紅美ちゃんには歌っていて欲しいと強く思った事。
だけど…そんな中で…紅美ちゃんの妊娠と流産を知った事…
それらを…あたしの目を見ながら。
時々…涙を浮かべながら…
ゆっくり、話してくれた。
「…朝子と一緒に暮らし始めた頃…」
「……」
「……」
急に…海さんが、うつむいた。
話し始めて、初めて…うつむいた。
「…寝たな。」
海さんの視線は、膝で眠ってしまったリズちゃん。
「ちょっと移動。」
そう言って、海さんはリズちゃんをベビーベッドに寝かせると…
愛しそうに頭を撫でて…ソファーに戻って…
「…くっつくの、イヤ?」
あたしの前に立って言った。
「……」
咄嗟に…意味が分からなかったんだけど…
あたしがゆっくり立ち上がって、海さんの胸にすがると。
「…朝子と暮らし始めた頃…」
小さな声で、話し始めた。
「…現場で…一般人を…死なせてしまった。」
え…っ…?
海さんの胸にすがったまま…心の中で、驚きの声を上げた。
「…周りは…むしろ犠牲者が一人だけだった事の方が奇跡だと言ったけど…それを出さないのが俺の仕事だ。」
「……」
「精神的にまいってしまった。二階堂に居れば、いつかはこんな事があるかもしれないって予測はしていたし、実際仲間の中にも、そういった経験をした人間もいる。」
あたしを抱きしめたままの海さんの手に…少しだけ力が入った。
「…その時…朝子にそれを打ち明けられなかった。」
「…どうして?」
「朝子にだけじゃない。周りはみんな知っていたが…俺自身の口から、その件を話すのは嫌だった。どうしようもないな…」
「……」
「…まだ若い男性で…小さな子供がいた。」
…許してくれ…って言ってたのは…
その男性に?
海さん…ずっと…苦しんでるんだ…
命を懸けて働いて…
そんな中では、当然…人の死に直面する事もあると思う。
いくら、それを出さないのが仕事だと言っても…
銃を手にする事が当たり前の世界。
…あたしには想像も出来ないほどの苦悩を…
この人は、きっと…もっともっと抱えてるはず…
「その結果…朝子を傷付けた。一緒に居たくないって言われて…婚約は破棄。もう…俺には誰も幸せに出来ないし、幸せになる資格もないって思った。」
「海さん…」
「…弱い男だろ?」
「そんな…」
あたしが顔を上げると、海さんは小さく笑って…額を合わせた。
「さくらさんが…会いに来てくれたんだ。
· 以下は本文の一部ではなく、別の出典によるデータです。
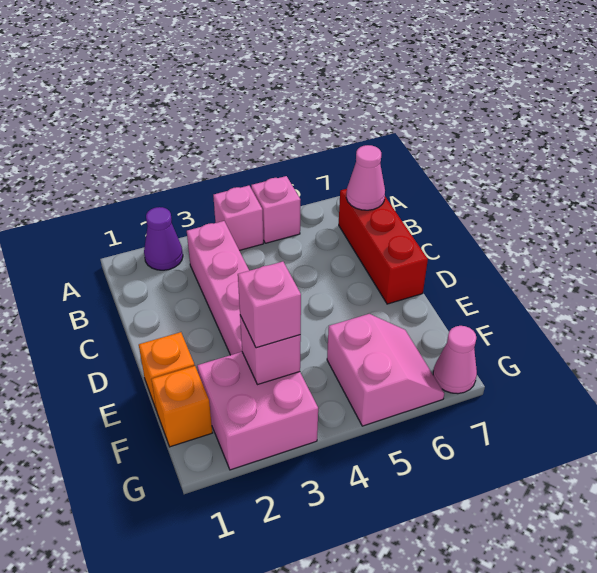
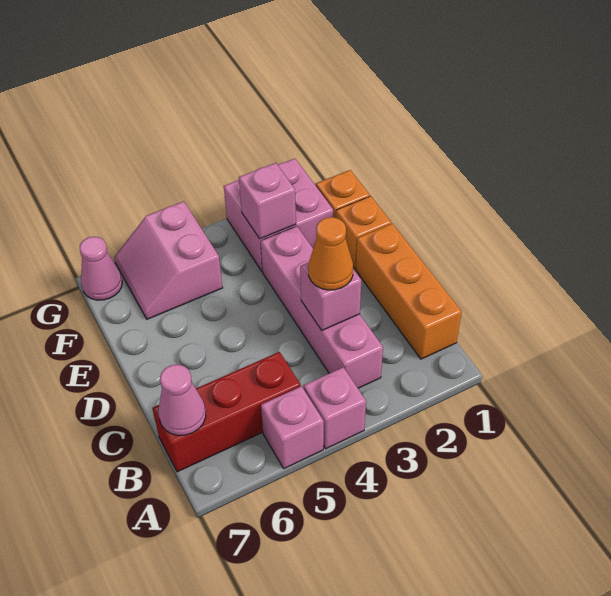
purple cone A2 level 1 -> none
none -> orange brick B1:D1 level 1
red brick B7:D7 level 1 -> red brick B5:B7 level 1
none -> orange cone C3 level 3
pink brick F3 level 3 -> pink brick C3 level 2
」
「…おばあちゃまと…面識あったの?」
「…陸兄の結婚式でね。」
「…遠い昔ね…」
「初めて…話した。一般人を死なせてしまった罪を…抱えきれなくて悩んでた事。」
「……」
あたしのおばあちゃまは…不思議な人。
年齢と見た目が全然かけ離れてて。
いつまでも少女のような可愛らしさを持ってる。
信じられないほど耳が良かったり…頭が良かったり…
そして…
とても、包容力がある。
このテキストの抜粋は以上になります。